Federal Energy Minister Josh Frydenberg has called an urgent meeting of federal and state energy ministers aimed at stopping a repeat of this month’s power crisis in South Australia.
Mr Frydenberg said the meeting on August 19 would look at how higher shares of wind and solar energy and new technologies such as batteries can be integrated into the energy mix in a way that keeps energy markets stable and secure.
This is welcome news.
“To my thinking you can’t do lower emissions future without thinking about affordable, accessible, reliable. And you can’t have affordable, accessible, reliable without being connected to what our international commitments are to reduce our carbon footprint.”
It is my hope that the meeting will critically examine how these issues mesh together – particularly when it comes to the hyperbole and reality around batteries.
We already have demonstrations, such as the 1.1 megawatt hour (MWh) Alkimos project in Perth which delivered around $6.1 million per MWh. Then we have the estimates of ESCRI-SA for 2 hours at 10 megawatts of similar lithium technology, costing $24.88 million (i.e. $1.244 million per MWh). If actually constructed, could a startling cost reduction of 80% really be expected? Maybe it could happen, but this is beyond any storage cost optimism to date and already hints at an erosion of the fringes of reality.
A bigger battery is essentially just more lithium cells, such as the ubiquitous 18650: for batteries, economies of scale are predominantly achieved at the factory.
Over recent times the cost of battery storage has been halving every 18 to 20 months.
– from the ALP’s 50% renewable energy summary.
What I’m driving at is that the ministers need to steer clear of the obvious bullshit. The ALP’s policy page is a golden example. “18 to 20 months”? That’s Moore’s Law for transistor density being blatantly misapplied to electrochemical storage technologies – a sadly common transgression. Believing it anyway is only going to dig us in deeper.
A meaningful starting point would be the ESCRI-SA estimate of installation lifespan: 10 years. I’m certain that the National Electricity Market has never relied on such a short-lived piece of infrastructure before. Energy security and climate action demands multigenerational spans for new clean assets, not rollout rates quickly overlapped with replacement rates.
“What staggers me is that policy is allowing renewables to connect to the grid without any real, material obligation on them to manage the intermittent and unstable power they dispatch,” said Mr Green, a former government and private sector adviser on energy [and a partner in Lyon Solar who are planning PV/battery projects].
“The real challenge for governments everywhere is ‘how do you manage these aspirational targets to reduce global [greenhouse gas] emissions and not destabilise the grid or have to spend a lot of money upgrading the grid to cope with the intermittent power?’
South Australia is suffering from the closure of coal-fired power stations that can provide baseload power as well as stability and voltage control, he said.

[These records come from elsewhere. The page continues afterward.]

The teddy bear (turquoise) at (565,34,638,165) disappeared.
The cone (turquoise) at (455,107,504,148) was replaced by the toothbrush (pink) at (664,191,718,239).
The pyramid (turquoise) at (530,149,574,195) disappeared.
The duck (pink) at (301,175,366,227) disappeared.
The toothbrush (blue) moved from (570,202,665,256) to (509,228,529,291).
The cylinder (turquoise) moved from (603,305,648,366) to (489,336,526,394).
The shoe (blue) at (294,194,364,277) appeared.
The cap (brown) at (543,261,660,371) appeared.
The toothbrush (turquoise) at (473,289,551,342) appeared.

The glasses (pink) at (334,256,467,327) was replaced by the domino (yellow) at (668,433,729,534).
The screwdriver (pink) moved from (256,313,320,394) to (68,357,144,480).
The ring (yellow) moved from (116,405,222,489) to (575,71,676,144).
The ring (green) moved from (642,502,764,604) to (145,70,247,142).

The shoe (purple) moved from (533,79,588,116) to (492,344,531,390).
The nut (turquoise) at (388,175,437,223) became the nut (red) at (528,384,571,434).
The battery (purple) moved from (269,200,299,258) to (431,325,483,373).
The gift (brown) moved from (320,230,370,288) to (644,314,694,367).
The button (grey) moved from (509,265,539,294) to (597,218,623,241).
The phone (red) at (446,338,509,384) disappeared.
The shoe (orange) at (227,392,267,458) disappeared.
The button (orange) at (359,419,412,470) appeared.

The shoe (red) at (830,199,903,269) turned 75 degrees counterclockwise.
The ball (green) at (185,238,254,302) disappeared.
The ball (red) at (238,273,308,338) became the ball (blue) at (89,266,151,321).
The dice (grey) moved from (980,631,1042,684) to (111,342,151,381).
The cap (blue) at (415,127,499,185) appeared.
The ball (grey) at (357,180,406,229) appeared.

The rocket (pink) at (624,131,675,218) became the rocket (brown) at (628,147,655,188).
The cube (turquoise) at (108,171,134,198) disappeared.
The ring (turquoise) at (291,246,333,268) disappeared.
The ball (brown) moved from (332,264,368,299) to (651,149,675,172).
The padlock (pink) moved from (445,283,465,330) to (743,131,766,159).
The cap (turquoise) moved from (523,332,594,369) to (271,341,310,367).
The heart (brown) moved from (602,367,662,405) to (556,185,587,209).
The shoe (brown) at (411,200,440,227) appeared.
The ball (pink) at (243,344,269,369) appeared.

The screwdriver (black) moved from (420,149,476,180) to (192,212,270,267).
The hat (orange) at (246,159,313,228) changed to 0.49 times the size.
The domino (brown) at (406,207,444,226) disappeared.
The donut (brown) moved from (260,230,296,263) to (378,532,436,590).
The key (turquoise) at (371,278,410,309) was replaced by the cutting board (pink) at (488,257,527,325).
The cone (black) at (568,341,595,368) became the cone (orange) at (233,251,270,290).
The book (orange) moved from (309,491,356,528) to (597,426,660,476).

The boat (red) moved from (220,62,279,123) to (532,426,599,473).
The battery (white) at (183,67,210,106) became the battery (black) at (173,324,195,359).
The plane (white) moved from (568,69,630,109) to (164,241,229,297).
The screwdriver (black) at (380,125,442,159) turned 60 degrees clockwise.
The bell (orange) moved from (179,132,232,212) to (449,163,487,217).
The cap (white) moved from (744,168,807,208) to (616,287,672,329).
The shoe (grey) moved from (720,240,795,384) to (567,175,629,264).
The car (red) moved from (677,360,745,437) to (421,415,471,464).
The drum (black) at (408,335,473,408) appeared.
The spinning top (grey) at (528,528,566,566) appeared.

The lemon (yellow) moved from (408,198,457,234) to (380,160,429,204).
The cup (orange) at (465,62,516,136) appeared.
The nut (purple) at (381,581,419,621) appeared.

How much battery storage? Even the most vocal proponents don’t specify, but hopefully some prudent estimates will emerge from this ministerial meeting. For now, let’s look at what was recently, desperately needed in the state, which was one week’s operation of the Pelican Point combined cycle plant. It supplied at roughly 160 MW in that time: 7 x 24 x 160 = 26,880 MWh. So the temporary service provided by less than 40% of a gas power station’s capacity is clearly beyond the reach of a storage installation. Even a day’s worth would take billions of dollars in batteries. And this – the prospect of the sort of sustained high prices which could eventually justify such investments – may be the most unappreciated risk South Australia now faces.